Nichts für Angsthasen

Unerschrockene Gretel (Nina Baukus), ein Hänsel (Sascha Littig) hinter Gittern und die furchterregende Hexe (Harriet Kracht).

Foto: Thomas Braun

Jagsthausen - Die Geschichte der Kinder eines Holzfällers, der mit seiner Frau im Wald lebt, fängt nicht gut an. Als Not und Armut zu groß werden, überredet die Frau den Mann, Hänsel und Gretel im Wald auszusetzen.

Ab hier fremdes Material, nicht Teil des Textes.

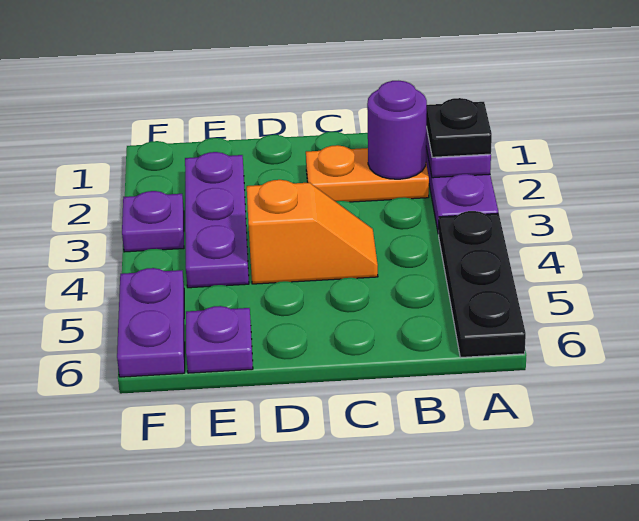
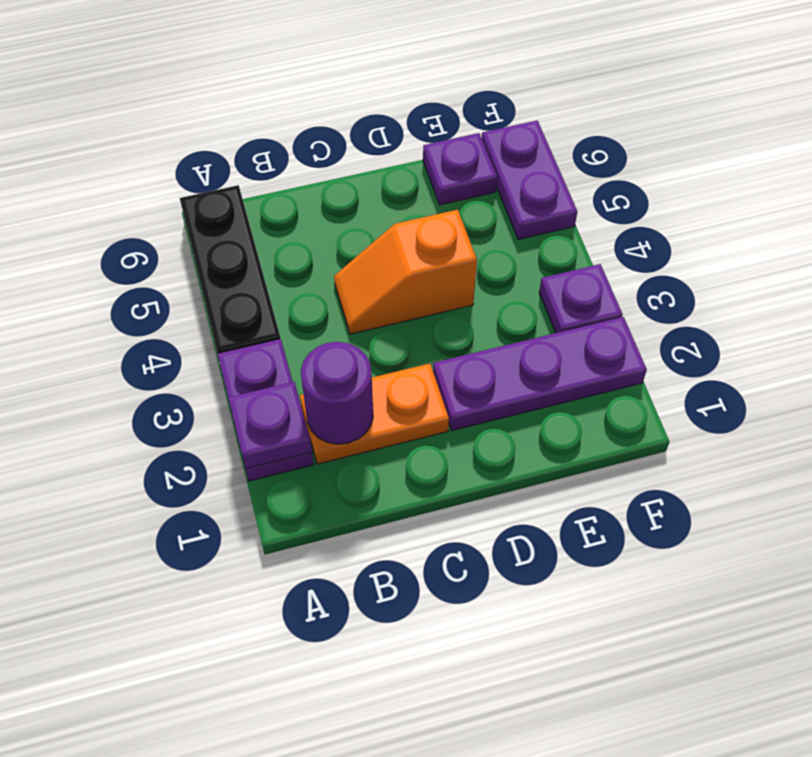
black plate A2 level 3 -> none
purple plate E2:E4 level 1 -> purple plate D2:F2 level 1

Der Holzfäller führt seine Kinder in den Wald, doch Hänsel hat die Eltern belauscht und legt eine Spur aus kleinen weißen Steinen, anhand derer sie zurückfinden. Der Plan gelingt erst beim zweiten Versuch: Dieses Mal haben Hänsel und Gretel nur eine Scheibe Brot dabei, die Krümel, mit denen sie den Weg markieren, werden jedoch von Tieren gefressen, und die Kinder irren durch den Wald.

"Das Märchenland ist kein Ort für Angsthasen"

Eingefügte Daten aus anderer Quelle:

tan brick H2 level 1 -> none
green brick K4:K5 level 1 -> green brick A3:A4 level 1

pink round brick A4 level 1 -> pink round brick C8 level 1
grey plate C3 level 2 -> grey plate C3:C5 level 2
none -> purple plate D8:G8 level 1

In Szene gesetzt von Mathias Frank, ist das Märchen von "Hänsel und Gretel" der rote Faden des diesjährigen Kinder- und Familienstücks der Burgfestspiele in der Götzenburg Jagsthausen. Es beginnt mit einem Prolog: "Sterntaler" wandert einsam durch den finsteren Wald, eine Kulisse aus dunklen, schneebedeckten Tannen, wie ein großer Scherenschnitt.

Vom Band werden Nachtgeräusche eingespielt, Kuckucksrufe und Eulenschreie. Der Wächter des Märchenlandes stellt klar: "Das Berühren der Figüren mit den Pfoten ist verboten". Sein Ton wird schärfer, Aufspannen von Sonnen- und Regenschirmen sei ebenso zu unterlassen, wie fotografieren, filmen, der moderne Schnickschnack sei auszuschalten. Und noch was: "Das Märchenland ist kein Ort für Angsthasen und Feiglinge!"

Musikalischer Schwung

Fee Edda (Barbara Krabbe) erlöst das Publikum von der Standpauke. Die geflügelte Lichtgestalt übernimmt die Rolle einer Erzählerin, hilft beim Navigieren durch diverse Handlungsstränge, die aus anderen Märchen auftauchen. "Rotkäppchen" ist auf dem Weg zur Großmutter, der Prinz aus "Aschenputtel" sucht den Schuh, der geklaut wurde. Ein Jäger und sieben Zwerge aus "Schneewittchen" sowie ein Geißlein tauchen auf und helfen wie auch die Trolle, das Eichhörnchen und der Bär beim Schieben der Tannen.

Musikalischen Schwung bringt der Akkordeon spielende Esel (Lukas Goldschmidt) aus den "Bremer Stadtmusikanten" ins Stück, das mit schauspielerischer und sängerischer Leistung brilliert. Allen voran Nina Baukus (Gretel), Julis Baukus (Rotkäppchen), Sascha Littig (Hänsel) wie die Darsteller mehrerer Rollen, Harriet Kracht (Stiefmutter, Hexe), Olaf Paschner (Vater, Stiefschwester) und Dan Glazer (König, Prinz, Wächter, Stiefschwester).

Hexe flüchtet auf dem Besen

Dramatischer Höhepunkt ist die Begegnung mit der Hexe. Sie lockt mit Lebkuchen, doch in Wahrheit macht sie Gretel zur Magd und will Hänsel mästen. Mit List gelingt es, den Spieß umzudrehen. Doch Hexe verbrennen geht heute nicht mehr, deshalb reitet sie auf dem Besen von dannen, während auf der Bühne ein glückliches Ende gefeiert wird.